I attach a schema document in case it's helpful.  A simple test of the following form suggests that the problem is visible only on the empty string, not on the other tests. 

  for string in "" "test" "test2012" "2012"; 
      do for gi in bare parens parens2; 
             do echo "................................................................"; 
             echo "<$gi>$string</$gi>"; 
             echo "<$gi>$string</$gi>" | xmllint --schema user5112.xsd -; 
             echo ; 
      done; 
  done
Comment 1 zhouzhongyuan 2019-09-02 12:36:06 UTC
When using function xmlFAEliminateSimpleEpsilonTransitions in line 1865, xmlRegexp.c, there is a step to reduce the internal representation of a regexp.
But may cause an error for this case:

State X has a transition from an atom to state Y. State Y is final state and has an epsilon transition to state X.

After reduce the internal representation of a regexp.

State X has a transition from an atom  to itself and is final.

In this case, the pattern accepts the empty string while it shouldn't be.

So the solution to this error is fix the reduce steps.

In line 1875: if (state->type == XML_REGEXP_UNREACH_STATE )  modified as follows: if (state->type == XML_REGEXP_UNREACH_STATE || state->type == XML_REGEXP_FINAL_STATE) 

Then the test results as follows:

root@oss-0017:~/libxml2-fix/libxml2-v2.9.9# ./testRegexp "([a-z])+" ""
Testing ([a-z])+:
: Fail

Results correctly shows ([a-z])+ correctly rejects the empty string.

Combined with issue 57, the test results of https://gitlab.gnome.org/GNOME/libxml2/issues/57 would be ok!

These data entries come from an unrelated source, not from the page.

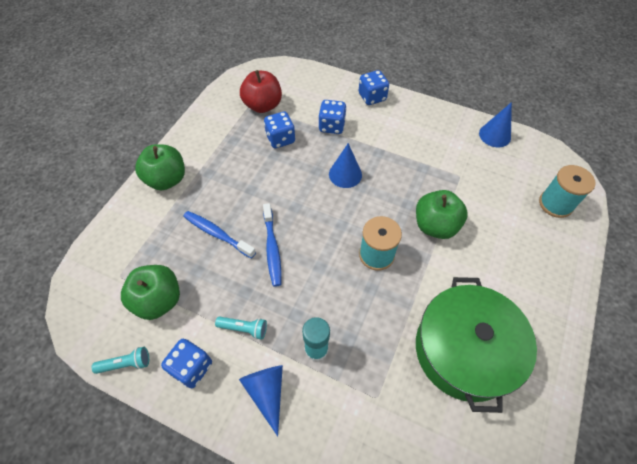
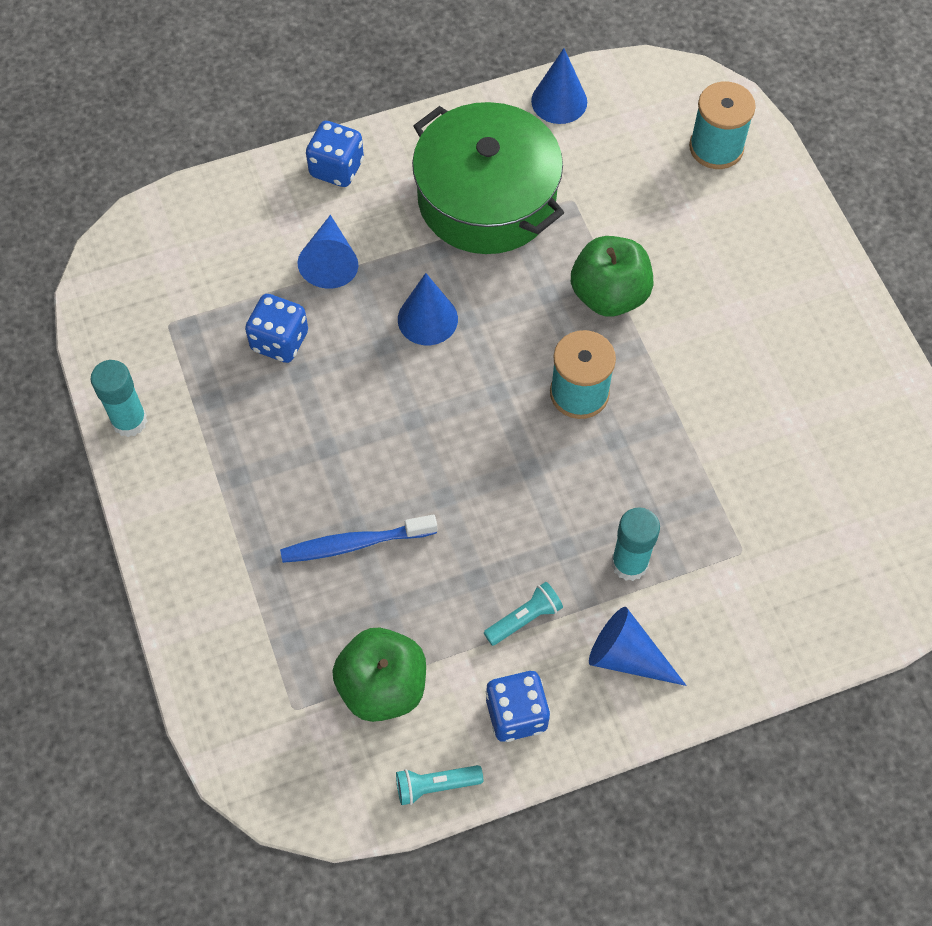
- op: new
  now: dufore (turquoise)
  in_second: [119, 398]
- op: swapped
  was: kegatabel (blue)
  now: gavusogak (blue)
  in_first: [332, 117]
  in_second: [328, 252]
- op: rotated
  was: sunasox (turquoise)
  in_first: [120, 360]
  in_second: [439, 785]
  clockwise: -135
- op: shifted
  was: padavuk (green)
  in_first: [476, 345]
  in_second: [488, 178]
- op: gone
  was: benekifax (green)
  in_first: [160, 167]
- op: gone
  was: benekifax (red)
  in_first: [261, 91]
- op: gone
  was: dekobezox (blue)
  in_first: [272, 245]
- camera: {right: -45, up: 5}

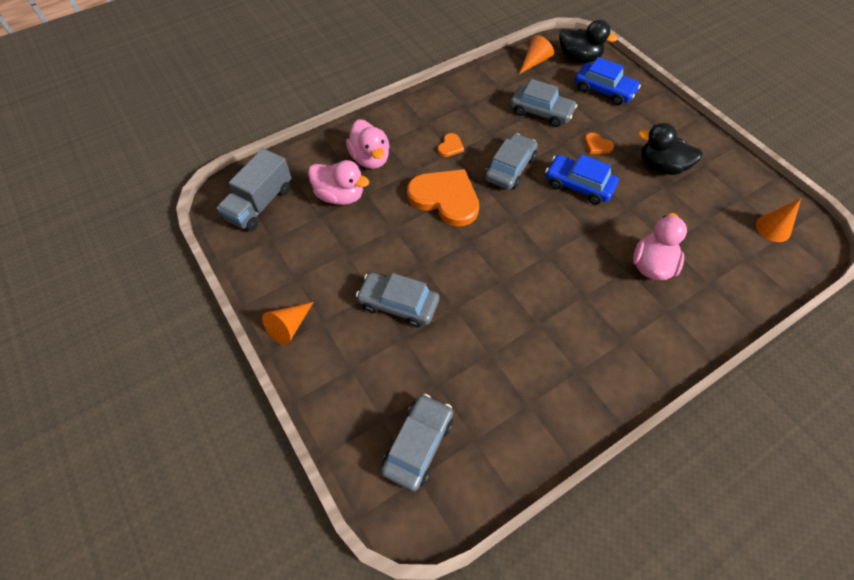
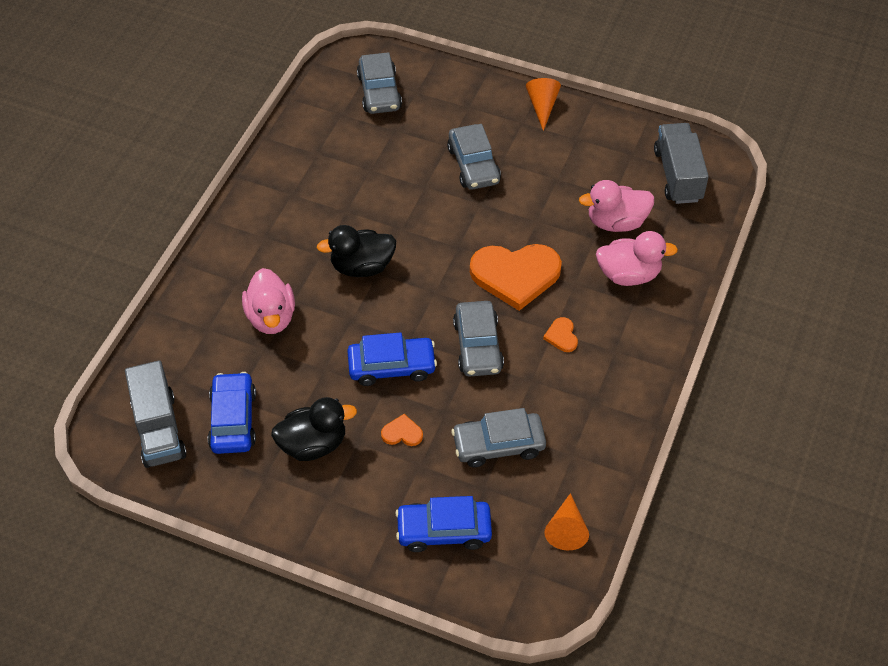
- op: swapped
  was: gavusogak (orange)
  now: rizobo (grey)
  in_first: [778, 220]
  in_second: [156, 414]
- op: new
  now: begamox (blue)
  in_second: [232, 413]
- op: shifted
  was: getekil (black)
  in_first: [588, 41]
  in_second: [356, 251]
- op: rotated
  was: begamox (grey)
  in_first: [397, 300]
  in_second: [474, 157]
  clockwise: 90
- op: rotated
  was: getekil (pink)
  in_first: [368, 144]
  in_second: [637, 258]
  clockwise: 150
- camera: {right: 145, up: -5}

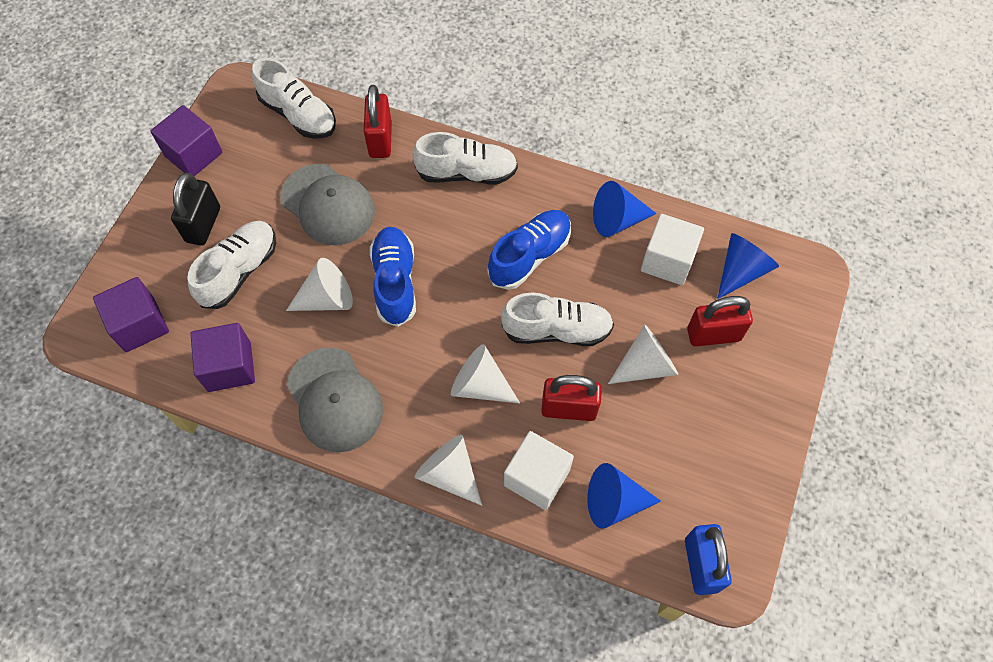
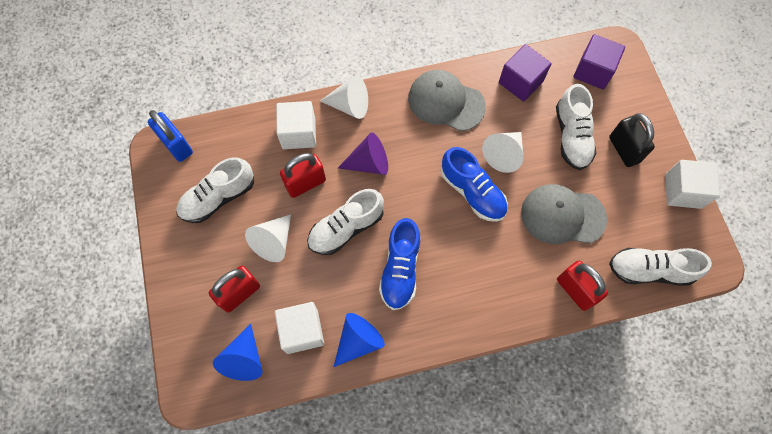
- op: shifted
  was:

root@oss-0017:~/libxml2-fix/libxml2-v2.9.9# ./testRegexp --debug "(([a-zA-Z0-9_]+)(;[a-zA-Z0-9_]+))|" "a1;a2"
Testing (([a-zA-Z0-9_]+)(;[a-zA-Z0-9_]+))|:
 regexp: '(([a-zA-Z0-9_]+)(;[a-zA-Z0-9_]+))|'
6 atoms:
 00  atom: ranges once 4 entries
  range: charval a - z
  range: charval A - Z
  range: charval 0 - 9
  range: charval _ - _
 01  atom: subexpr once start 4 end 5
 02  atom: charval once char ;
 03  atom: ranges once 4 entries
  range: charval a - z
  range: charval A - Z
  range: charval 0 - 9
  range: charval _ - _
 04  atom: subexpr once start 0 end 10
 05  atom: subexpr once start 2 end 10
12 states:
 state: FINAL 0, 5 transitions:
  trans: removed
  trans: removed
  trans: removed
  trans: removed
  trans: atom 0, to 6
 state: NULL
 state: NULL
 state: NULL
 state: NULL
 state: NULL
 state: 6, 5 transitions:
  trans: removed
  trans: atom 0, to 6
  trans: removed
  trans: removed
  trans: char ; atom 2, to 9
 state: NULL
 state: NULL
 state: 9, 1 transitions:
  trans: atom 3, to 11
 state: NULL
 state: FINAL 11, 2 transitions:
  trans: removed
  trans: atom 3, to 11
0 counters:
a1;a2: Ok
Comment 2 GNOME Infrastructure Team 2021-07-05 13:26:17 UTC
GNOME is going to shut down bugzilla.gnome.org in favor of gitlab.gnome.org.
As part of that, we are mass-closing older open tickets in bugzilla.gnome.org
which have not seen updates for a longer time (resources are unfortunately
quite limited so not every ticket can get handled).

If you can still reproduce the situation described in this ticket in a recent
and supported software version, then please follow
  https://wiki.gnome.org/GettingInTouch/BugReportingGuidelines
and create a new ticket at
  https://gitlab.gnome.org/GNOME/libxml2/-/issues/

Thank you for your understanding and your help.